While living at the Dell, Wallace continued to correspond with Darwin. He also took an interest in topics such as social reform and spiritualism, which latter, particularly, was to lead him into difficulties with the mainstream of the scientific establishment. Unfortunately, Wallace’s young son died and the family stayed in the Dell for only four and a half years. He lived in several places after Grays.

==The Dell after Wallace==

The Dell in 2018 after conversion to flats.

Wallace left the Dell in 1876 and the house was sold. The sale particulars describe it as having views that "would well repay a visit". At that time the "unusually attractive" grounds included a fountain and a croquet lawn as well as winding walks and terrace. The house was bought by William Winch Hughes, founder of the Victoria Wine Company.

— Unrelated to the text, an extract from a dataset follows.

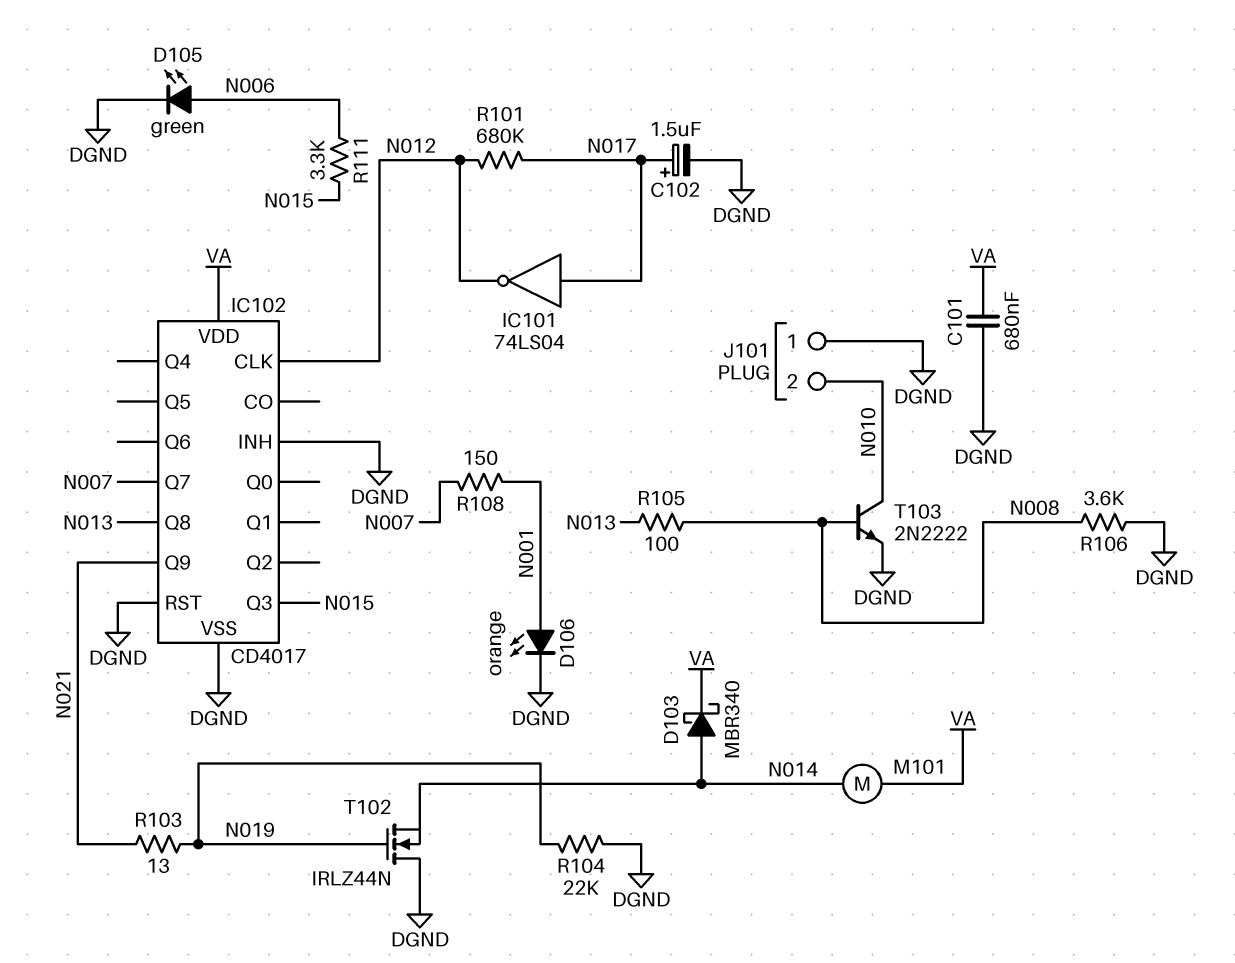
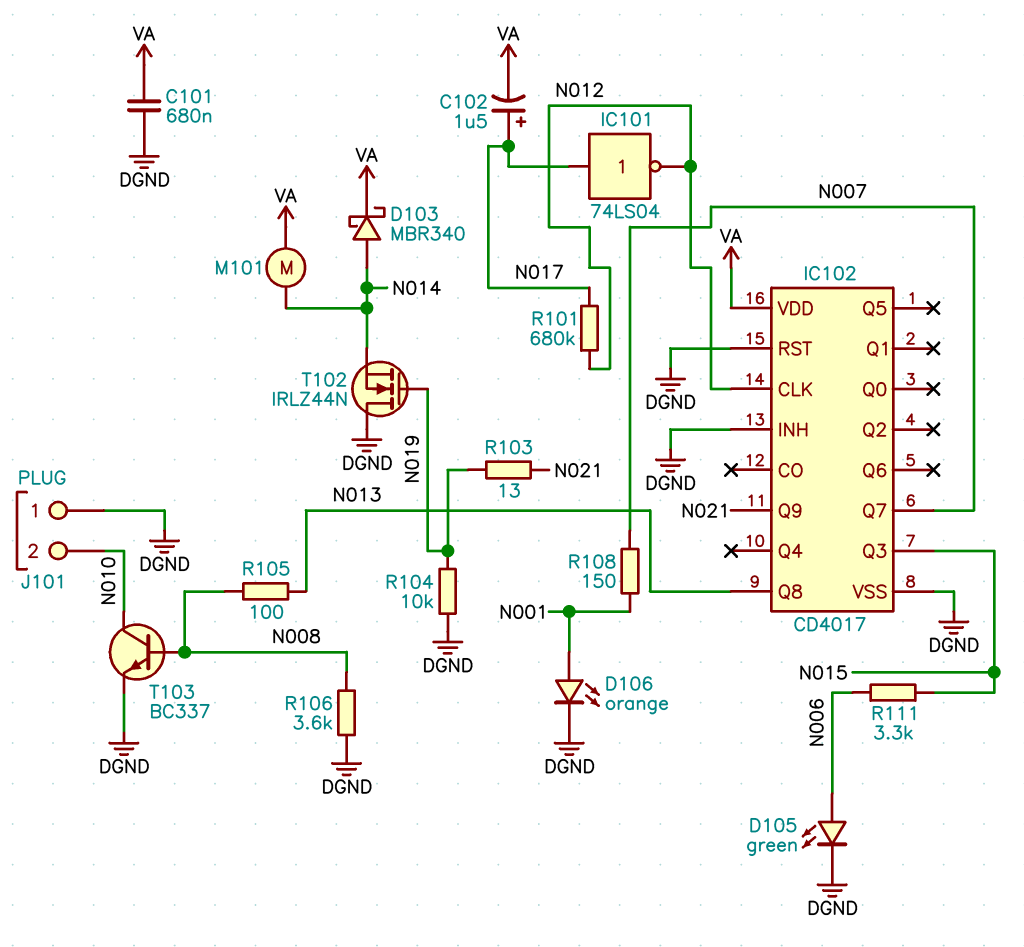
C102: 1.5uF (plus N017, minus DGND) -> 1.5uF (plus N017, minus VA)
R104: 22k (DGND, N019) -> 10k (DGND, N019)
T103: NPN 2N2222 (B N008, C N010, E DGND) -> NPN BC337 (B N008, C N010, E DGND)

The Dell survives as number 25 College Avenue and is now a Grade II listed building with the date of construction prominently displayed. It was used as a convent by the Sisters of La Sainte-Union des Sacrés-Coeurs order of nuns who had founded the nearby Grays Convent High School. Some rooms in the Dell were used by the school's sixth form.

On Saturday 14 September 2002, a green Thurrock Heritage plaque on the building was unveiled by Wallace's grandson Richard to commemorate Wallace's role in developing the theory of natural selection.

In April 2013, the house was offered for sale at £1.5m and in 2015 the price was lowered to £700,000. The property was bought by the Navbridge Group and was converted into three flats.